Predictability is critical for all small business owners. Just as it was for Jean-Jacques Savin. His barrel had no sails, no paddle, no engine…

On 8th May 2019, Jean-Jacques arrived in the Caribbean, having finished his 2,930-mile journey across the Atlantic Ocean in a jailhouse-orange plywood and resin barrel that he made. The trip took him a little over four months.

The barrel had no sails, no paddle, no engine. It drifted across the ocean on the movement of tides, currents and wind.

The only power on board was that generated by some photovoltaic cells on the exterior of the barrel. The cells created enough juice to power a satellite phone, lights and a tablet.

Despite spending three hours a day replying to emails, he had plenty of time to keep a detailed journal, swim, fish and watch ocean life through a little window in the bottom of the barrel.

Predictably, in an authentic French style, on his 72nd birthday in January, he dined on foie gras, a bottle of white wine and his favourite chocolates.

But the open ocean is a dangerous place for a man in a barrel.

At one point in his trip, he was almost rammed by a massive cargo ship that hadn’t responded to his radio calls.

“It was like being trapped on a railroad track, and I was watching the oncoming train,’ he said.

And in March, huge waves battered and tossed the barrel around, almost tipping the barrel upside-down.

People have sailed, rowed, flew, swam, kayaked, and now bobbed their way across the Atlantic Ocean.

Another Frenchman, Benoît Lecomte, who allegedly swam across the Atlantic without a kickboard, was accompanied by a device on a boat nearby that produced an electromagnetic field that kept sharks from eating him. Less technical but just as effective, Jennifer Figge swam several sections of the ocean crossing inside a shark cage.

Jean-Jacques and the many adventurers before him safely crossed the Atlantic because we have an excellent understanding of tidal movements, wind patterns and ocean currents. And we accept that sharks might eat us. Despite this, Jean-Jacques was still blown off course, adding over a month to his original schedule.

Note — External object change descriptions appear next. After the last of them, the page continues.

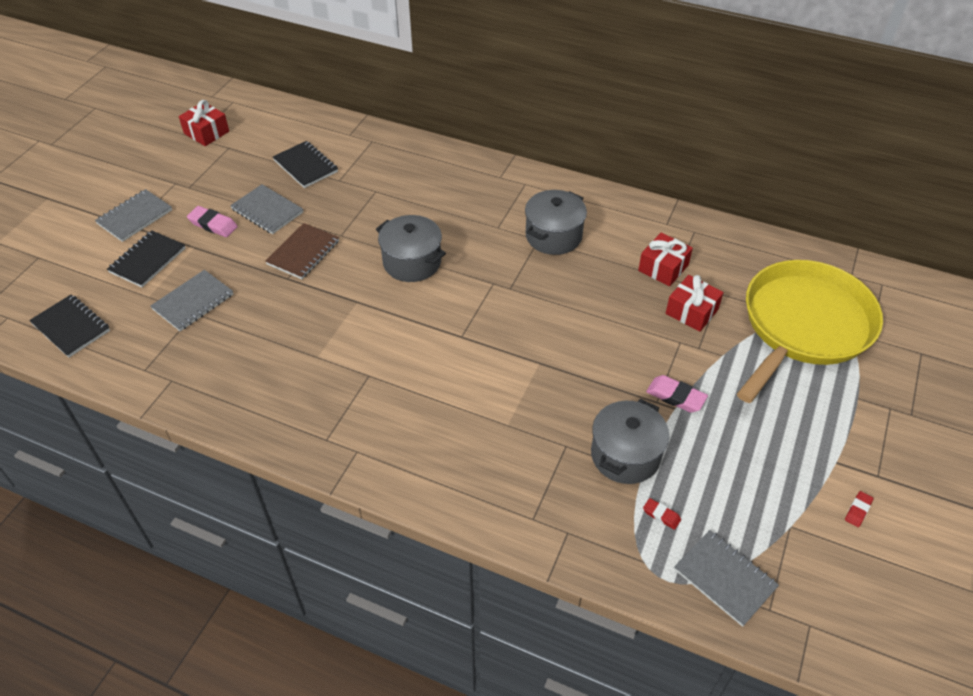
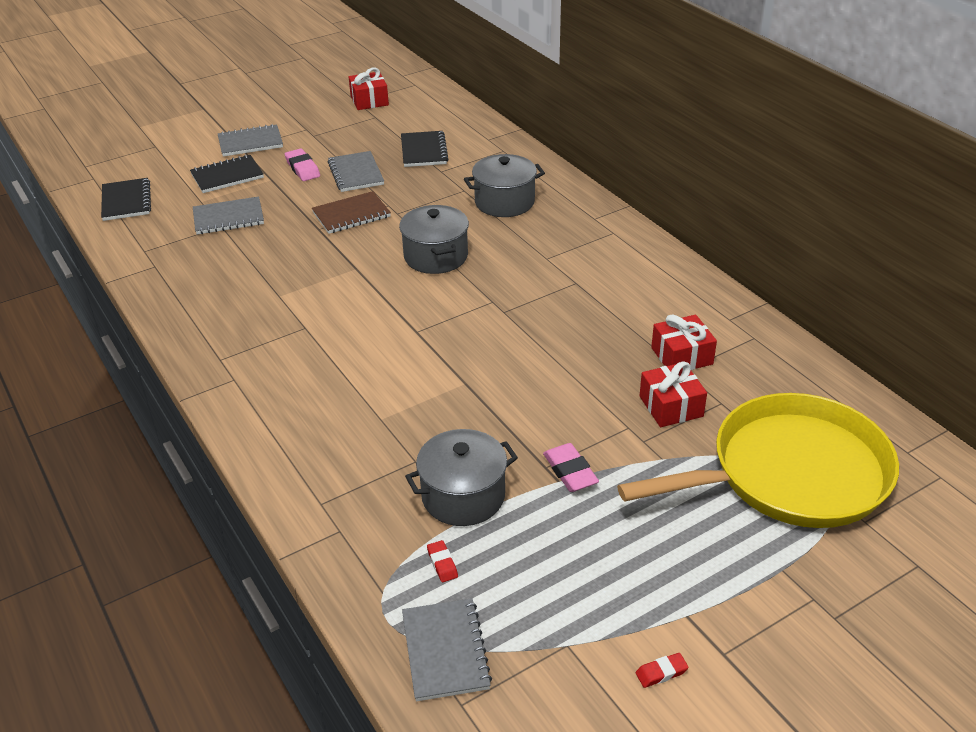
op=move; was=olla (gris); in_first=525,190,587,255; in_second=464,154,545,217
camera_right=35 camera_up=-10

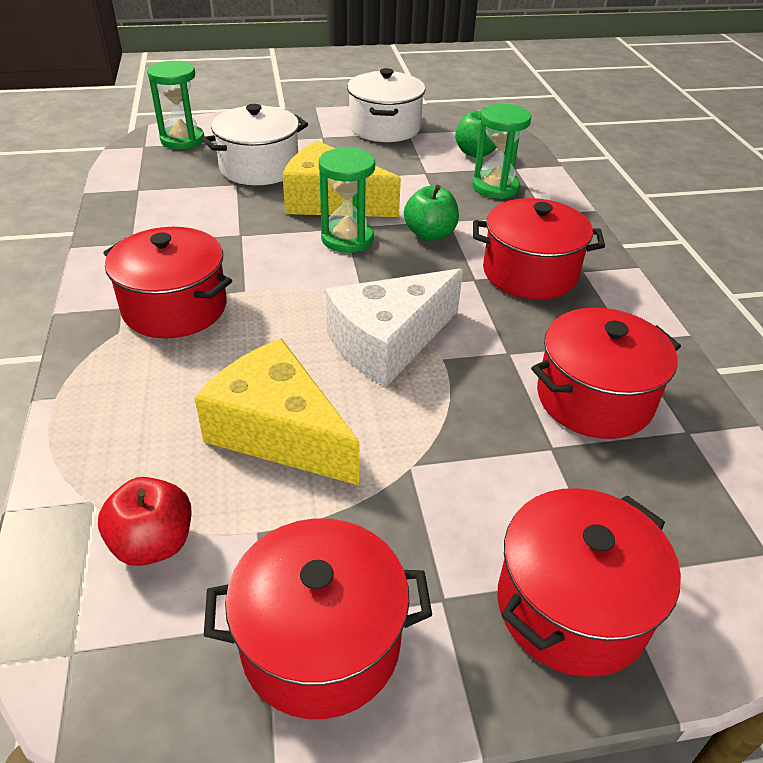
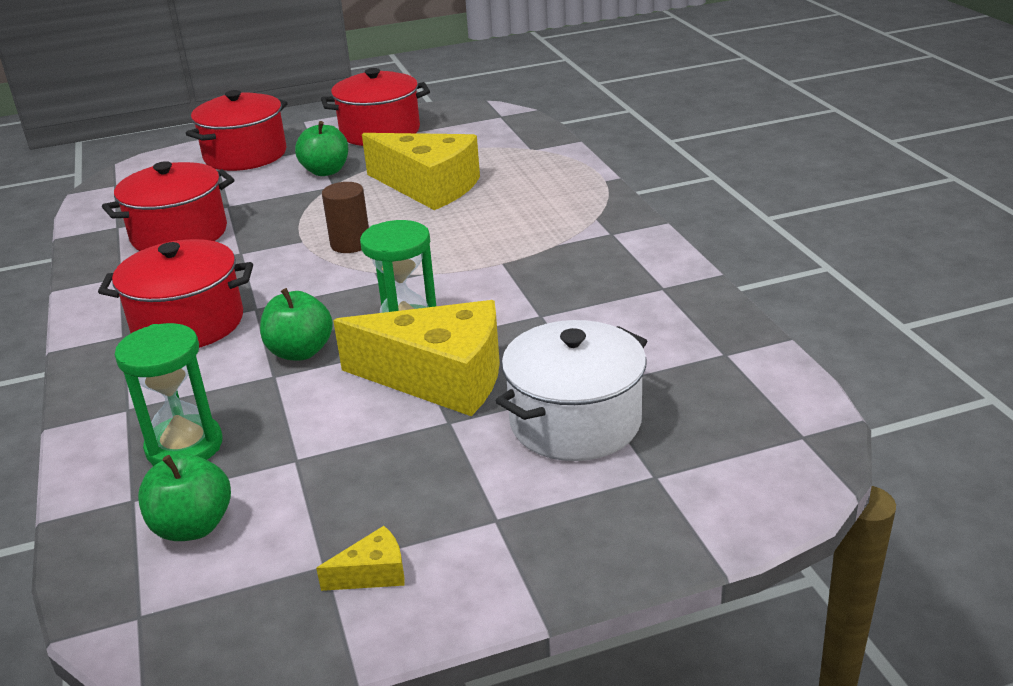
op=delete; was=manzana (rojo); in_first=98,477,191,566
op=delete; was=olla (rojo); in_first=103,227,232,338
op=delete; was=reloj de arena (verde); in_first=147,61,205,149
op=replace; was=queso (blanco); now=cilindro (marrón); in_first=326,268,463,387; in_second=322,182,369,253
op=replace; was=olla (blanco); now=queso (amarillo); in_first=347,68,425,142; in_second=316,526,405,591
op=insert; now=manzana (verde); in_second=295,121,348,176
camera_right=175 camera_up=-10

No matter how well we think we can predict stuff, life is chaotic, and it can humble us.

We have technology and data to predict how people will navigate our websites, how long they’ll stay on our sales pages, which emails they’ll open and which they won’t. And if you study what people are saying in Facebook groups relevant to your industry, you’ll see the problems your clients have.

We should be using this data to guide our sales and marketing strategy. But these are only guides. We need to test different approaches, see what works, what doesn’t and adjust our bearing accordingly. It’s a series of course corrections.

Don’t believe those that tell you that creating your sales funnel will be plain sailing. It won’t. And particularly now, like many people, aware of being aggressively “funneled”, are preferring to opt-out.

For most products and services on offer, as the crow flies, is not the path your future customers will take. They’ll flow in and out of your world. You must be showing up in multiple places with regularity and consistency.

However, eventually, your ideal clients will jump on board.

Update January 2022: Sadly, Jean-Jacques Savin died in a second attempt to cross the Atlantic alone in January 2022.